Apple faces potential pressure in 2009 from the economy, and that could include lower margins, slower market share gains, and other related issues, according to Broadpoint AmTech analyst Brian Marshall. Mr. Marshall released a research note to clients Monday that examines the bull and bearish side of Apple, but in the end maintained a neutral rating on the company's stock.
"It is well known that CES 2009 was extremely somber," wrote Mr. Marshall, "and it appears business trends in the consumer electronics industry are not improving. We continue to believe that the challenging economic climate, rising unemployment levels and general lack of job security will all be headwinds against Apple's revenue and earnings power in CY09."
In order for Mr. Marshall to get more excited about Apple's stock, he wrote that he needed "clarity" on two issues: "1) resolution on [Apple CEO] Steve Jobs and his responsibilities at the company going forward, and 2) a better sense of Apple's strategy with regards to product pricing in the new year."
Mr. Jobs announcement during Macworld that he was undergoing treatment for a hormone imbalance that had caused him to lose weight wasn't enough information for Mr.

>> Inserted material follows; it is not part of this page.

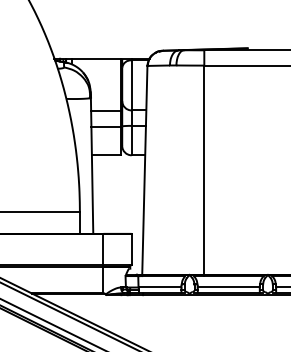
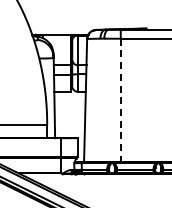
line: (203, 171) -> (120, 101), solid -> dashed

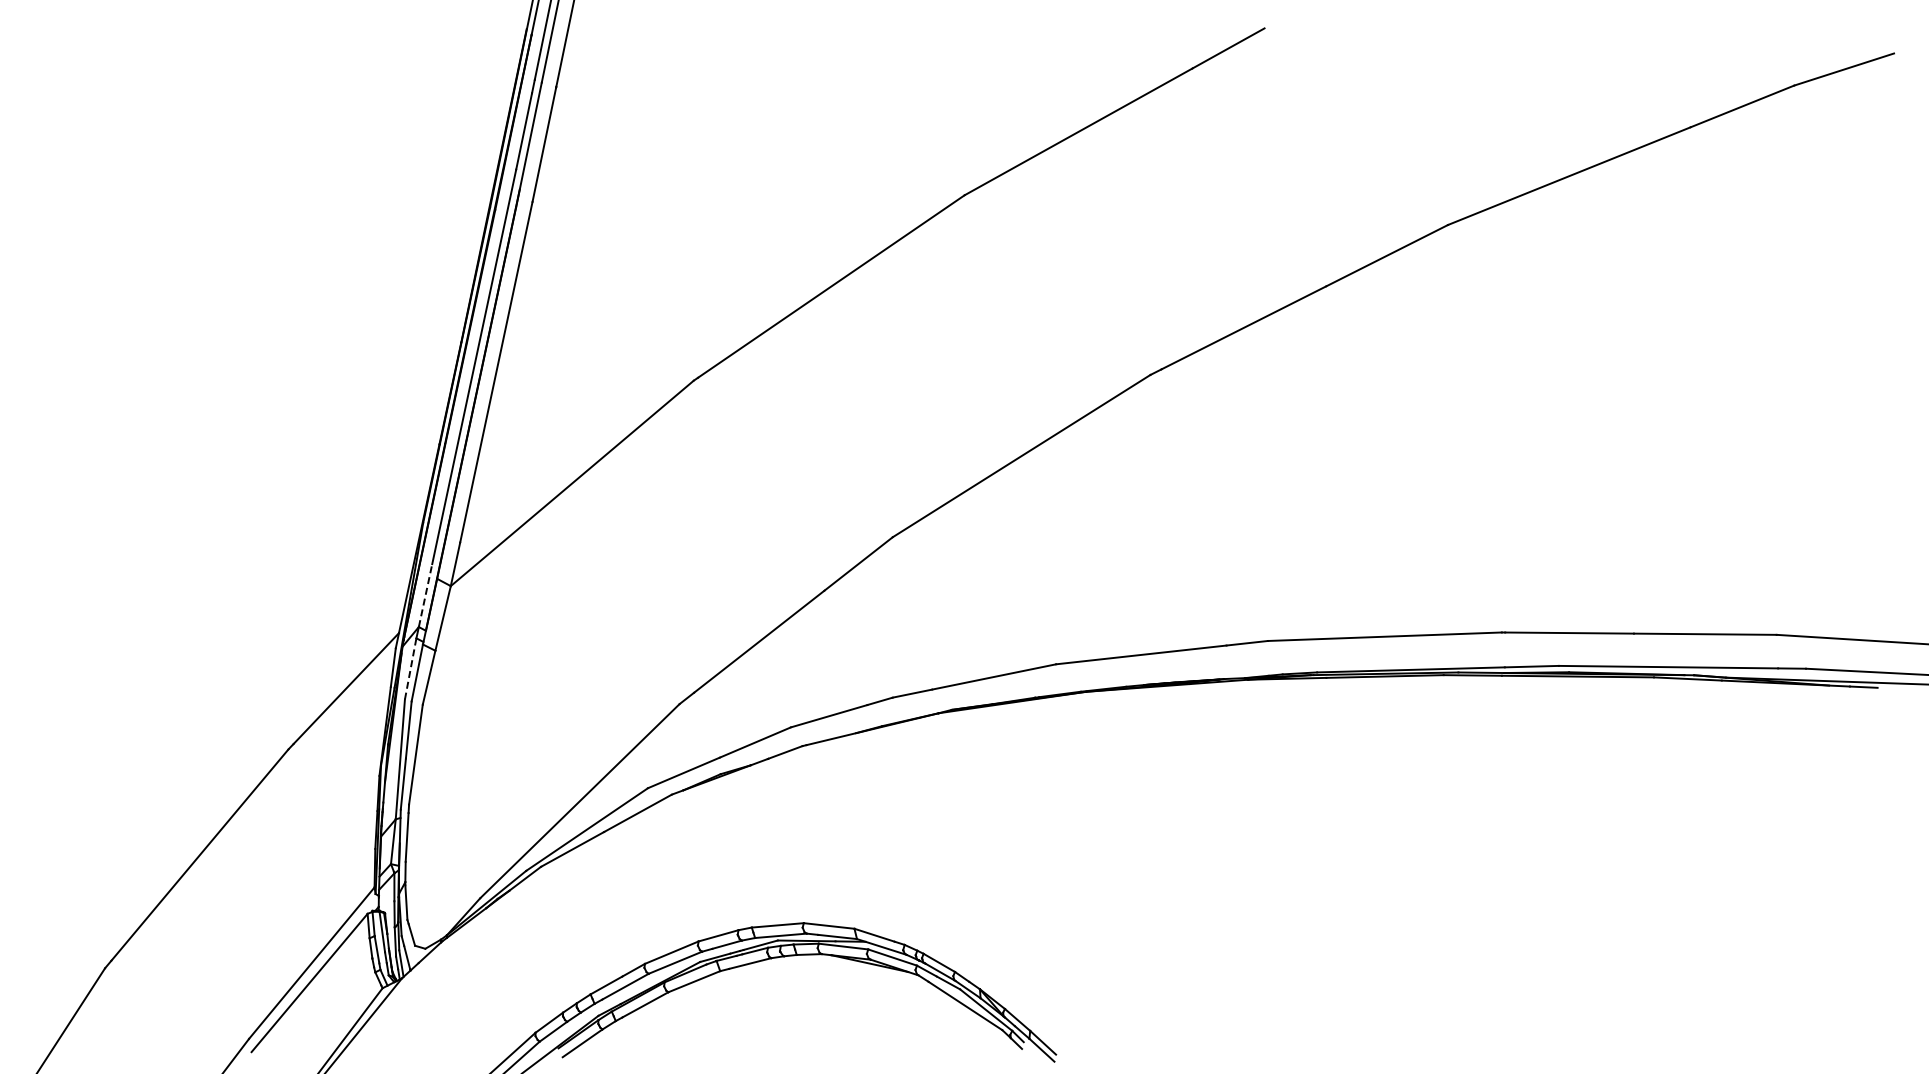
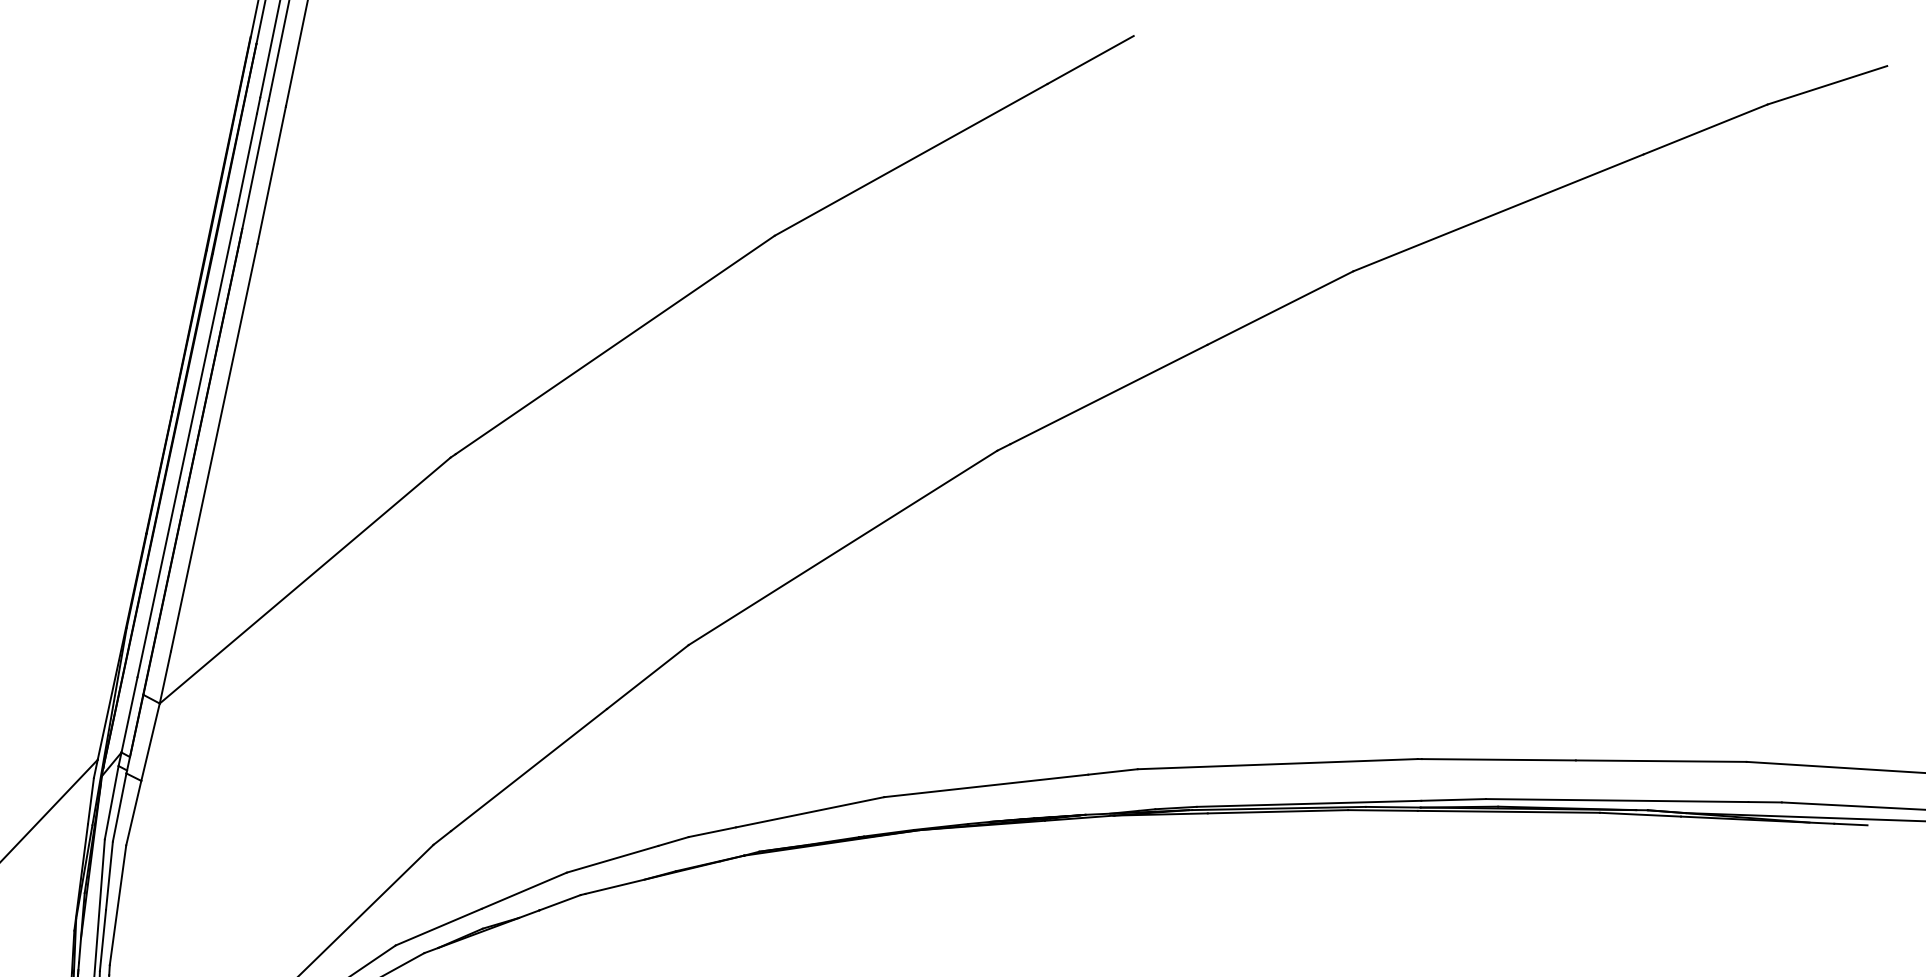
line: (425, 595) -> (129, 714), dashed -> solid
line: (410, 668) -> (111, 802), dashed -> solid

Marshall, who wrote that Apple's "key man risk is non-trivial." Several analysts, including Mr. Marshall, have called on Apple to lay out a succession plan for its leadership due to concerns about Mr. Jobs's health.
As for the product pricing issue, Mr. Marshall made the case to clients that Apple's profits could be hurt by declining carrier subsidies of the company's iPhone product line, calling them "unsustainable" as time marches on. He also said the company could face declining margins going forward.
He acknowledged that Apple was looking at lower component costs in 2009 -- a factor which would normally boost margins -- but cited concerns that the ailing world wide economy would cause Apple to have to cut prices, lowering margins in the process, in order to maintain its market share for Macs, iPhones, and iPods.
On the upside, though, Mr. Marshall wrote that he still expects Apple to release a less expensive "iPhone nano," a product that could add $3.4 billion in sales in 2009 and $.90 per share in earnings.
Apple will announce its December quarter earnings on January 21st, with The Mac Observer providing full coverage of both the announcement and the subsequent conference call with analysts.
Apple ended the day at $88.66 per share, a loss of $1.92 (-2.12%), on light volume of 21.96 million shares trading hands.
*In the interest of full disclosure, the author holds a small share in AAPL stock that was not an influence in the creation of this article.